When is Chambers-Adamek? Why are NBC replaying Pac-Bradley robbery?!


----------



## DrMo (Jun 6, 2012)

Kalasinn said:


> Good post. :good
> 
> When is Chambers-Adamek? Why are NBC replaying Pac-Bradley robbery?!


Fuck knows?

I'm off to troll the Poles on ESB to kill some time


----------



## Foreman Hook (Jun 6, 2012)

DrMo said:


> Fuck knows?
> 
> I'm off to troll the Poles on ESB to kill some time


:lol: Happy trolling mate. :good


----------



## Foreman Hook (Jun 6, 2012)

8 round nobody fight before Chambers-Adamek? :fire


I pray to god this shit ends fucking early. :ughh


----------



## Captain Freedom (Jun 7, 2012)

Joe pasquale is a boxing judge now.... Has to be a better judge than he is a comedian.


----------



## doug.ie (Jun 3, 2012)

wonder will buncey mention us


----------



## Captain Freedom (Jun 7, 2012)

Has the boxnation card been any good Doug?


----------



## Scotty (Jun 6, 2012)

The most anticipated Fight Night but so far it's been by far their worse show.


----------



## doug.ie (Jun 3, 2012)

actually ok...vasquez v atta just finishing...entertaining i thought


----------



## DrMo (Jun 6, 2012)

Seen this davis kid before & was impressed. His opponent isnt up to much but its an interesting clash of styles.
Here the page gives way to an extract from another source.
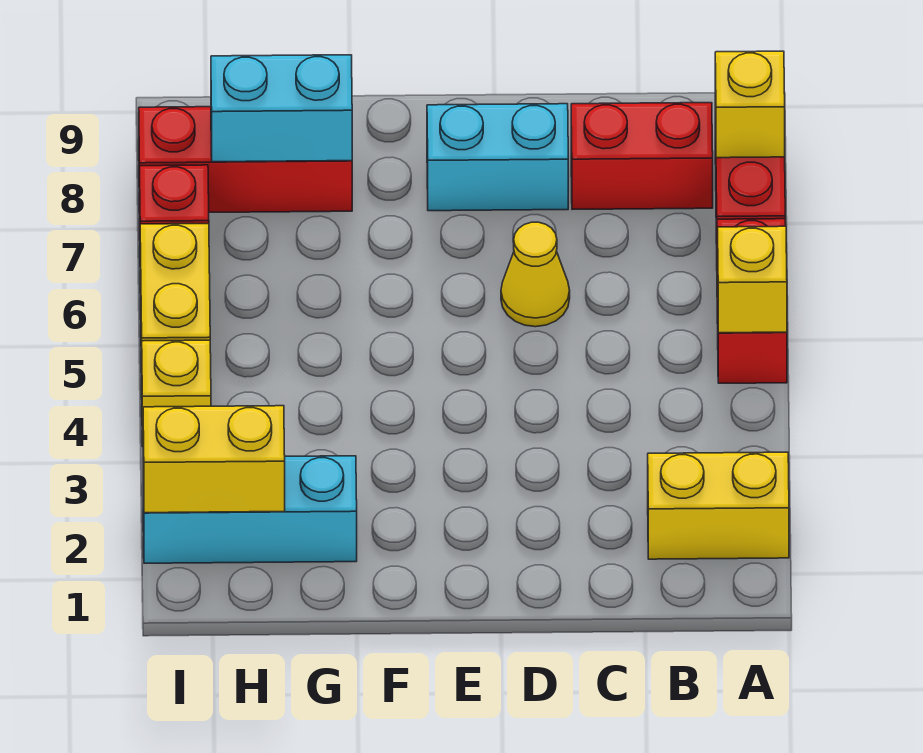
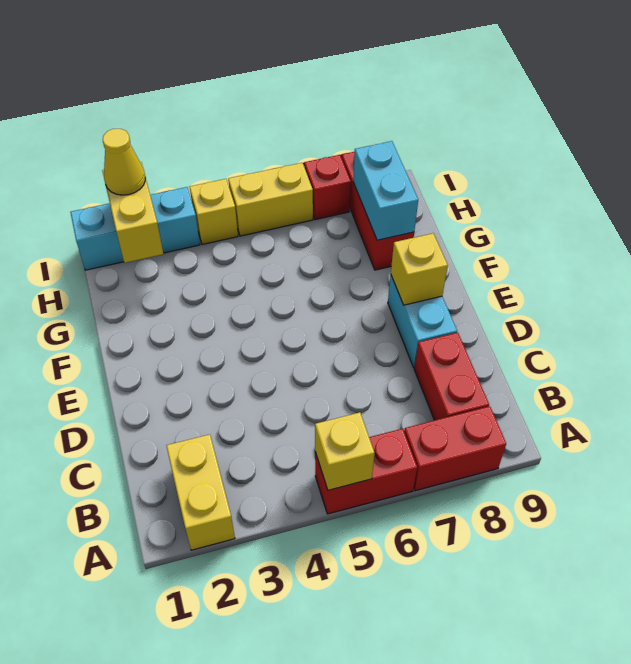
yellow brick A8 level 2 -> yellow brick E8 level 2
yellow cone D6 level 1 -> yellow cone I2 level 3
cyan brick G2:I2 level 1 -> cyan brick I1:I3 level 1

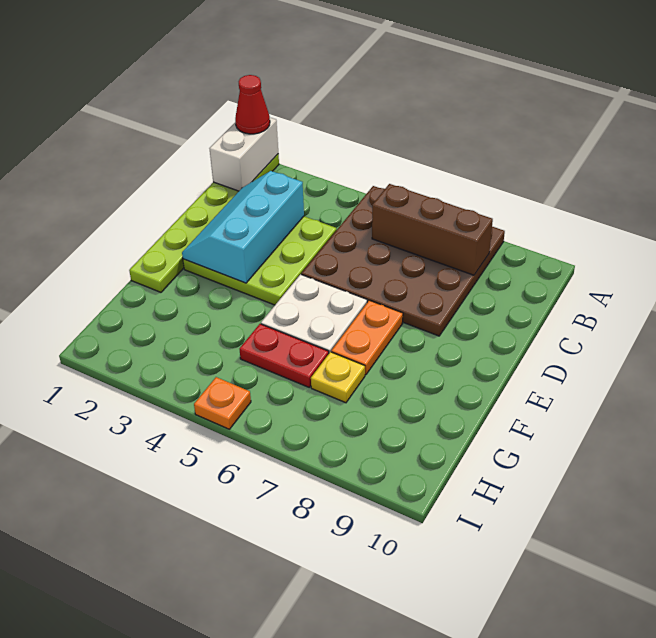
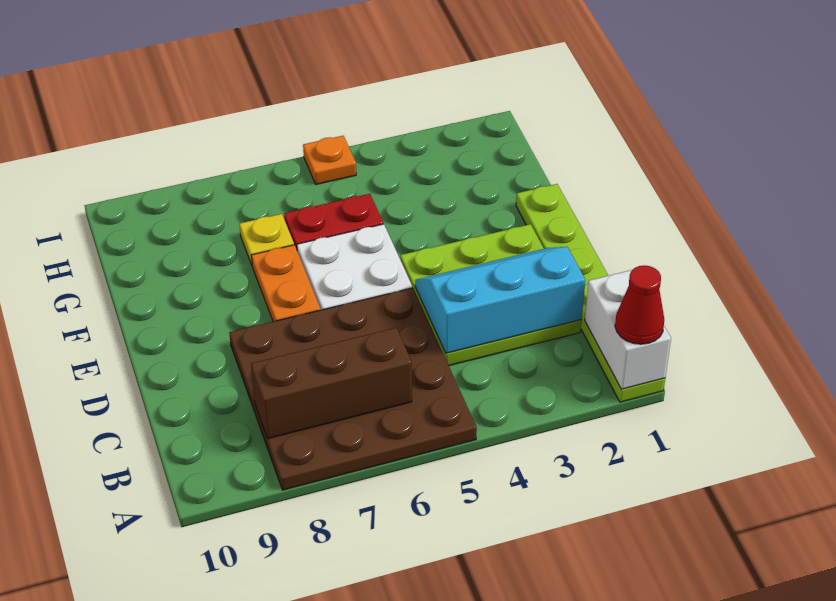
cyan slope C2:E3 level 2 top 3 -> cyan slope C2:D4 level 2 top C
Really long round there :huh


----------



## dkos (Jun 2, 2012)

If only Vazquez had more punching power... 

Still, great little fighter; one of the most underrated in boxing.


----------



## Scotty (Jun 6, 2012)

6 minute round lol


----------



## doug.ie (Jun 3, 2012)

check hook mention i'm hoping...via an ex-irish boxer called sean mannion...i'm hoping anyway


----------



## Captain Freedom (Jun 7, 2012)

doug.ie said:


> actually ok...vasquez v atta just finishing...entertaining i thought


Caught the last round looked like it had some decent action Can't wait to get the cambers fight on and hopefully once the final Bell goes Lee will be starting


----------



## Foreman Hook (Jun 6, 2012)

Mr.Gilfoid said:


> 6 minute round lol


:rofl


----------



## Foreman Hook (Jun 6, 2012)

LHL said:


> Caught the last round looked like it had some decent action Can't wait to get the cambers fight on and hopefully once the final Bell goes Lee will be starting


Kally cunting bastard hopes so. :fire


----------



## Captain Freedom (Jun 7, 2012)

Kalasinn said:


> Kally cunting bastard hopes so. :fire


Looking like Lee might be on first...


----------



## Scotty (Jun 6, 2012)

Bit of a low turn out tonight lads.. This has more of a FNFs feel to it! 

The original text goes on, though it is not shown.